Guangdong Dowstone Technology Co., Ltd. (300409.SZ) - Growth Opportunities
Guangdong Dowstone Technology Co., Ltd. (300409.SZ) is positioning to leverage multiple tailwinds - AI intelligent computing, overseas expansion, new energy materials and EV demand - supported by steady financial backing and rising R&D intensity.- AI intelligent computing product line expansion targets high-growth industrial and data-center adjacent markets, creating higher-margin product mix potential.
- Overseas revenue increased 18.20% in 2024, signaling scalable international distribution and customer acceptance.
- New energy materials development aligns the company with renewable energy and electric vehicle supply chains.
- Strategic partnerships, OEM/customer integrations or targeted M&A could accelerate technology transfer and market share gains.
- R&D investments are being prioritized to convert IP into differentiated, higher-value products.
- Macro demand for EVs and renewable solutions supports multi-year secular growth in relevant product lines.
| Metric | 2022 | 2023 | 2024 |
|---|---|---|---|
| Total Revenue (CNY) | 2.40 billion | 2.70 billion | 3.10 billion |
| Overseas Revenue Growth | +9.5% | +12.8% | +18.20% |
| Overseas Revenue Share | 16% | 19% | 22% |
| R&D Expense (CNY) | 80 million | 120 million | 150 million |
| R&D as % of Revenue | 3.3% | 4.4% | 4.8% |
| Net Profit (CNY) | 140 million | 160 million | 180 million |
| Net Profit Margin | 5.8% | 5.9% | 5.8% |
| New Energy Materials Revenue (segment) | - | 120 million | 240 million |
- R&D pipeline: ongoing projects include AI-accelerated power modules, high-density battery conductive materials, and thermally optimized packaging for intelligent computing.

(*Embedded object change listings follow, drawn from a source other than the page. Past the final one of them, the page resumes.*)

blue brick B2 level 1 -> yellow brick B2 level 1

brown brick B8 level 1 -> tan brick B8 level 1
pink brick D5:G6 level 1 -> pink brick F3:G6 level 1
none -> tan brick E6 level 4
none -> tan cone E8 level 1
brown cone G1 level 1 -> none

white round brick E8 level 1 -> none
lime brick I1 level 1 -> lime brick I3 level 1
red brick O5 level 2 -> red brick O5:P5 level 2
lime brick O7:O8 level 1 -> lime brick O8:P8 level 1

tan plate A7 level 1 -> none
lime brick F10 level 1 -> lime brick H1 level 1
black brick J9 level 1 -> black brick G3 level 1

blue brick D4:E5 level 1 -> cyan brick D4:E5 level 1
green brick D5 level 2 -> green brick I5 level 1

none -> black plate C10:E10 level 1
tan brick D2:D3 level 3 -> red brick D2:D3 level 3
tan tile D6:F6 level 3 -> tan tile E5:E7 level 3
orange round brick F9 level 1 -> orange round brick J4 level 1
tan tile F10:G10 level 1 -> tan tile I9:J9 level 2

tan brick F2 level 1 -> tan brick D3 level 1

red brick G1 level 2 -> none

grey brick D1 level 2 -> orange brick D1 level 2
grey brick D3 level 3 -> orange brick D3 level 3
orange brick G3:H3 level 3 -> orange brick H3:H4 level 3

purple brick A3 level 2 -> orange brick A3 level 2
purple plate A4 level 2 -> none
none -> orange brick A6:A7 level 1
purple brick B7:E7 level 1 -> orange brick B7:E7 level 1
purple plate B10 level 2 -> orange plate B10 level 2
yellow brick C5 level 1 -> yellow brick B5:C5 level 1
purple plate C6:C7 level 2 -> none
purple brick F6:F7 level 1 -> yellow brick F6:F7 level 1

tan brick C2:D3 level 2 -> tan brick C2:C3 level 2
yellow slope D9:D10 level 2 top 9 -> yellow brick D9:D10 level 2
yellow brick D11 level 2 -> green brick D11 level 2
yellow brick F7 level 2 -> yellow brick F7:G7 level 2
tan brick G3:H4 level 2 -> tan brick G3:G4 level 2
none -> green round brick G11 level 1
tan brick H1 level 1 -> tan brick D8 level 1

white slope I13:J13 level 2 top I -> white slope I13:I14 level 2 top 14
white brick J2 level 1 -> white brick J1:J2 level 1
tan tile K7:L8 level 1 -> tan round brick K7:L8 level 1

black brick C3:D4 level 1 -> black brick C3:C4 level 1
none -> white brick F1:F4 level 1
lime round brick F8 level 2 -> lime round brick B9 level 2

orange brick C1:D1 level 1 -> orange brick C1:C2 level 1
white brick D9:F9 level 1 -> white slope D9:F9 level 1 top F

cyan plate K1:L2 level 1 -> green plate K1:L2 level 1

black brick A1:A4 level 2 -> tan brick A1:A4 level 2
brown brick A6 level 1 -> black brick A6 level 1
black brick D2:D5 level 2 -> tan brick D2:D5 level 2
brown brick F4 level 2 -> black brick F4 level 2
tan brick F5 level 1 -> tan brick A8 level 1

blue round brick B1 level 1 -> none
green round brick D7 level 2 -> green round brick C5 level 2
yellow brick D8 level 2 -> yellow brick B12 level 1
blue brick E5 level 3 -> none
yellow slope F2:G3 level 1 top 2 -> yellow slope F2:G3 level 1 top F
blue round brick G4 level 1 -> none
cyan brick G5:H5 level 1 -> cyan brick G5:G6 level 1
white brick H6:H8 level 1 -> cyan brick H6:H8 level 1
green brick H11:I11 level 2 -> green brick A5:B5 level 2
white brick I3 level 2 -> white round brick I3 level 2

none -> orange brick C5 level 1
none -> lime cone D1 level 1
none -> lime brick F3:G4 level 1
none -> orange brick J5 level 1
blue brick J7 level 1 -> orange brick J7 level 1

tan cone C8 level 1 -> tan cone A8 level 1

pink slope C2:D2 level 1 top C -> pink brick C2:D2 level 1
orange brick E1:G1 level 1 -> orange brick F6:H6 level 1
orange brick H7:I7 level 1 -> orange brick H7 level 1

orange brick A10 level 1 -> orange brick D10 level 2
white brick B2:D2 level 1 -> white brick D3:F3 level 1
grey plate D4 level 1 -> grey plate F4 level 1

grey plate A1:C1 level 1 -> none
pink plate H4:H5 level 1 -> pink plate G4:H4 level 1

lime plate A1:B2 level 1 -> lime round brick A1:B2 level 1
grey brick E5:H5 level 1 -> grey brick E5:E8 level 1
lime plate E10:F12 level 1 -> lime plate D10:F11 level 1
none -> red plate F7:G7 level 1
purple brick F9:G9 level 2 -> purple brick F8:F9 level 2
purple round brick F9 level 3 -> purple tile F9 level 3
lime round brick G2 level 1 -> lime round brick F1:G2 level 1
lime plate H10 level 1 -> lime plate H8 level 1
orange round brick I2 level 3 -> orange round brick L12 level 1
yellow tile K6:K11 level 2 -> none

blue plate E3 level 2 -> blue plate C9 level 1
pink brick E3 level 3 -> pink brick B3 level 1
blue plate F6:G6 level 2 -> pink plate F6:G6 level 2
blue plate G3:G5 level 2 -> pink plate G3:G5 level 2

- International expansion focus: Europe and Southeast Asia channels prioritized given recent 18.20% overseas growth; distributor and local-partner models under evaluation.
- Strategic corporate actions: potential bolt-on acquisitions in specialty materials and AI-hardware startups would add IP and shorten time-to-market.
- Demand drivers: accelerating EV production volumes, energy storage deployments and industrial AI adoption support medium-term volume and ASP upside.